Hayes’ adeptness at effective devil’s advocacy is one of the keys to his appeal, and he did better than a lot of Snowden-sympathetic interviewers do. When Greenwald began fanning himself at Snowden’s espionage charges because, my goodness, it’s not as if he sold classified information to another government, Hayes pointed out that he isn’t being charged with doing that.
“One of the complaints is theft of government property,” Hayes said. “The specific language is ‘unauthorized communication of national defense communication, and willful communication to an unauthorized person,” he pointed out, and asked “doesn’t the government have to do something? Somebody who worked for the government, and inside the government, skips out with 1,000 classified documents. This is a fairly big breach.”

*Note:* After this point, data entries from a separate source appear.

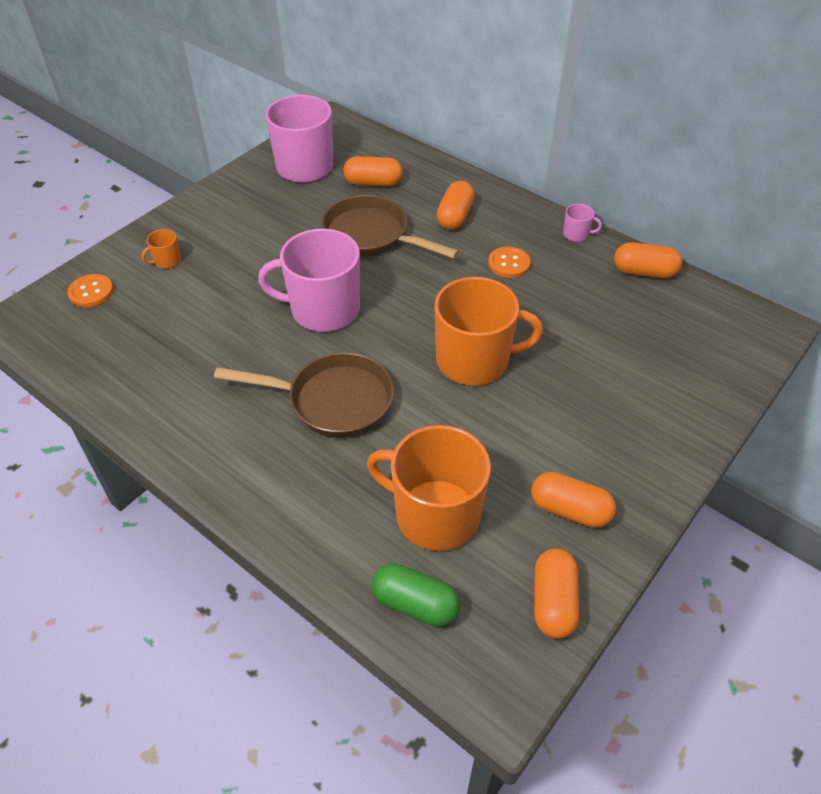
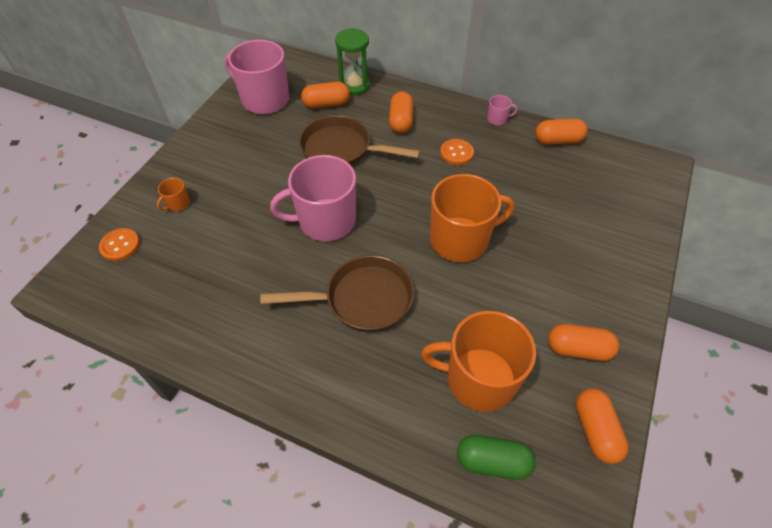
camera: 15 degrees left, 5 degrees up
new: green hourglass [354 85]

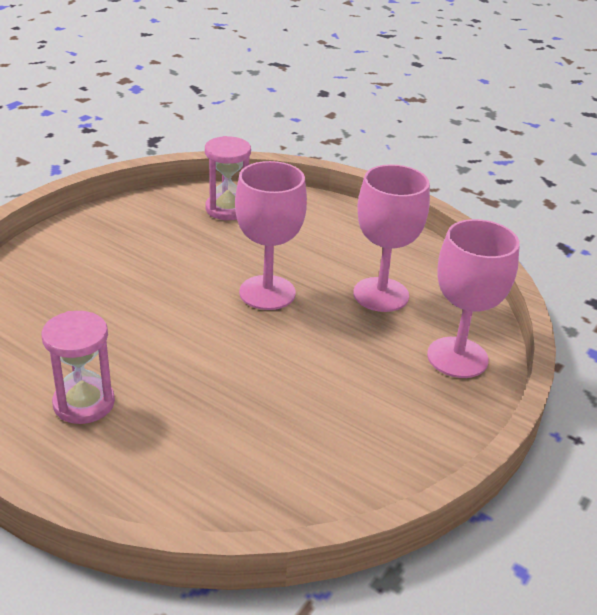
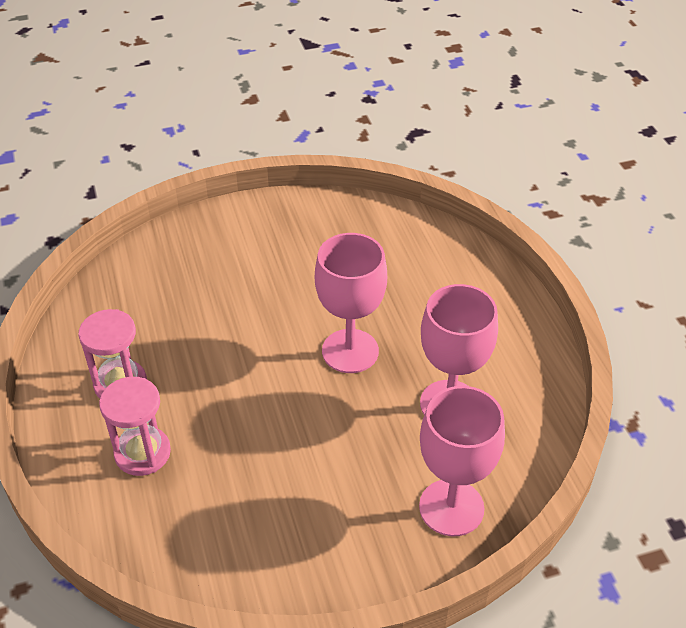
camera: 40 degrees right, 10 degrees up
shifted: pink hourglass [227 209] to [142 453]

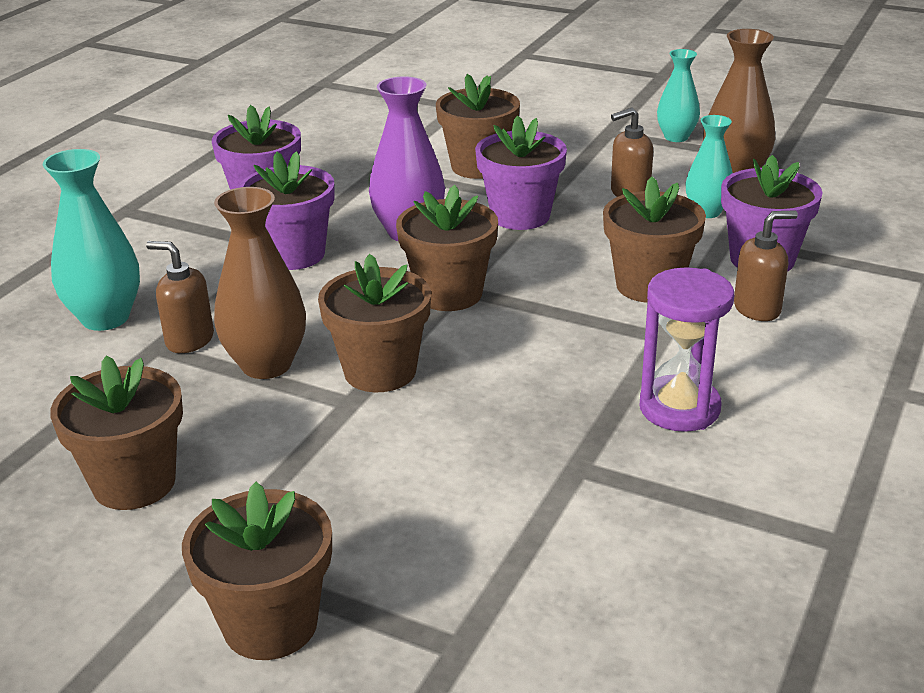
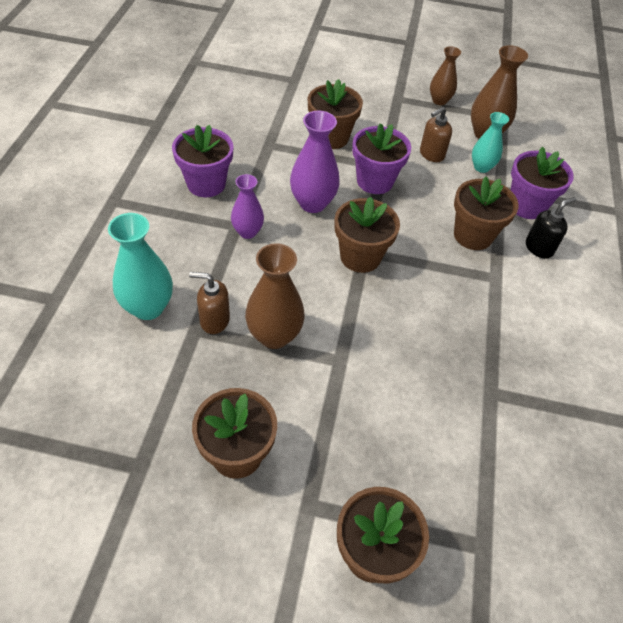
camera: 20 degrees left, 20 degrees up
gone: brown flower pot [380 371]; purple hourglass [679 408]
swapped: purple flower pot [294 254] to purple vase [247 232]
repainted: turquoise vase [676 137] to brown vase [439 101]; brown soap dispenser [757 309] to black soap dispenser [539 248]

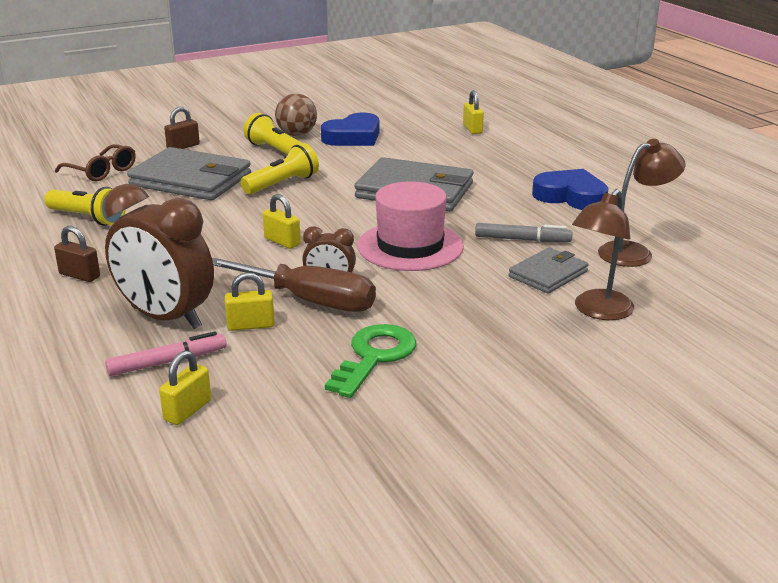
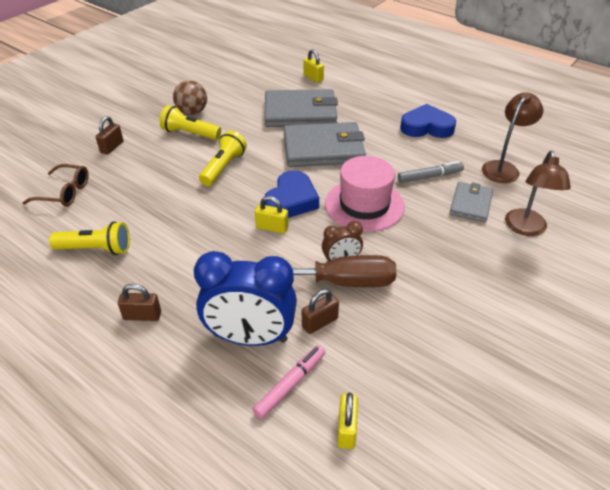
camera: 25 degrees left, 15 degrees up
gone: green key [374 356]
shifted: blue heart [353 137] to [291 200]; grey wallet [191 180] to [300 112]
repainted: brown clock [166 318] to blue clock [250 338]; yellow padlock [251 325] to brown padlock [320 322]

“I don’t think you will find very many people argue that he should not be charged with any sort of a criminal offense,” Greenwald replied, which would have been a good time to point out that this is exactly what the Snowden cheerleaders have been suggesting. Even before the NSA story, the mainsream annd liberal press were beside themselves at the notion of the government even investigating so-called whistleblowers.

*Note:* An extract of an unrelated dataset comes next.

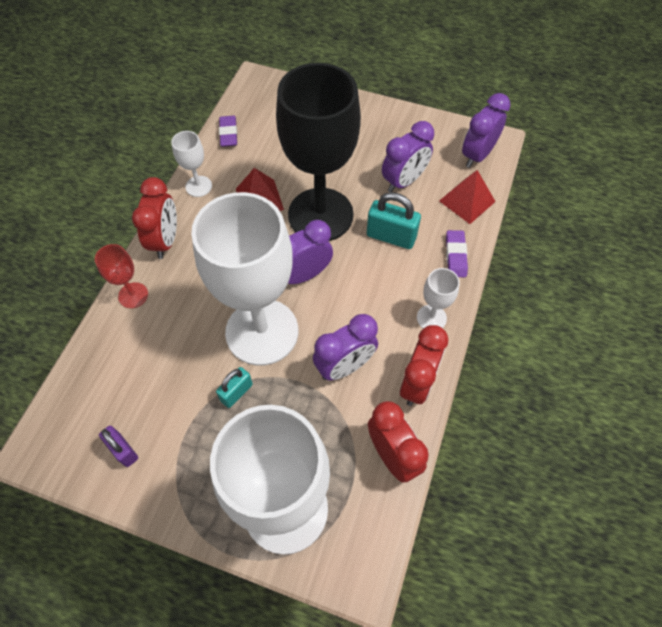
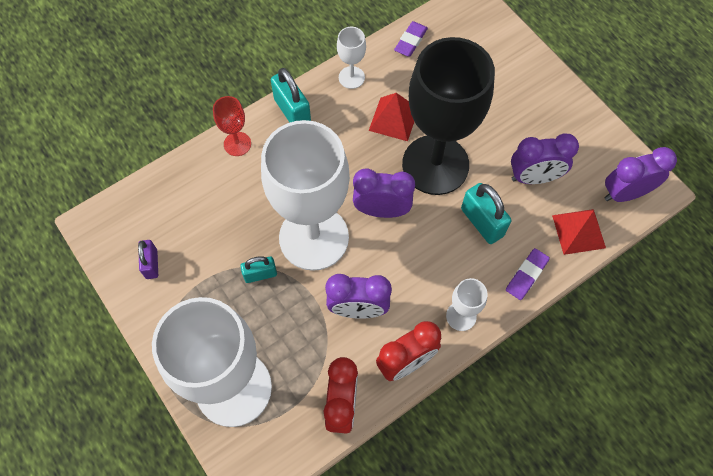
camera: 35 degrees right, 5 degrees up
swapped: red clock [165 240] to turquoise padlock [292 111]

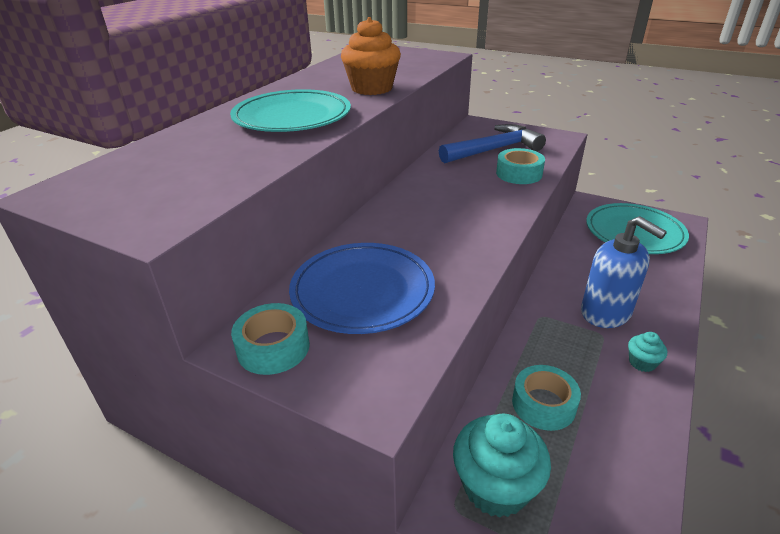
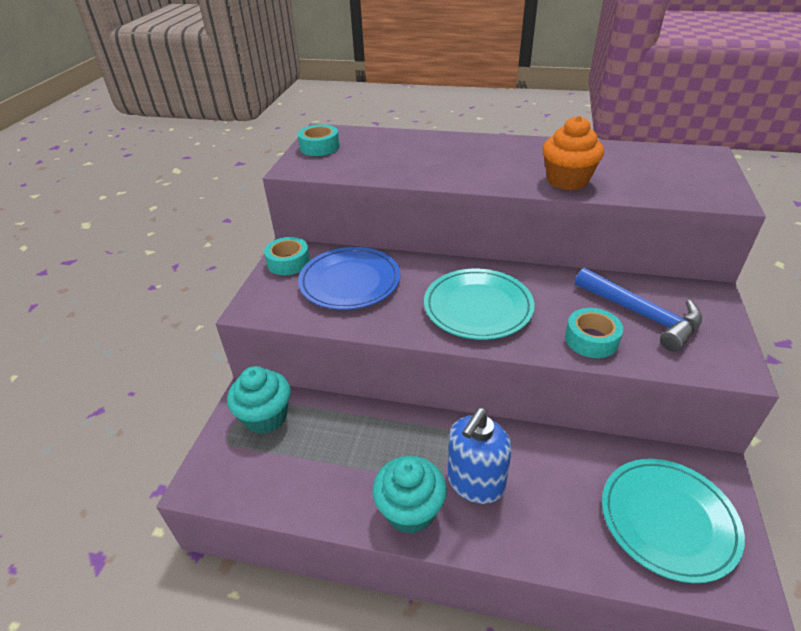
camera: 75 degrees right, 5 degrees up
shifted: turquoise plate [292 117] to [478 307]; turquoise tape [543 404] to [319 147]
scaled: turquoise cupcake [642 363] = [410 510] x2.04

“I think when he did, what he set out to do, was a violation of the law, and he felt like it was a noble act, justified under theories of disobedience, and I don’t think anybody is objecting to that,” Greenwald continued, which would have been a fine time to ask him what, then, did he think Snowden’s charge should be, what his punishment should be? Greenwald is an attorney, so it shouldn’t be hard for him to come up with that. As an attorney, he also surely knows better than what he said next.
“I think the extreme zealousness, the over-charging of the Obama administration has specialized in, when it comes to whistle blowers, is the issue. He is 29 years old, and will be threatened with life in prison, the way other whistle blowers were. The extreme excess that has a vindictive mentality to anybody that brings transparency to the administration.”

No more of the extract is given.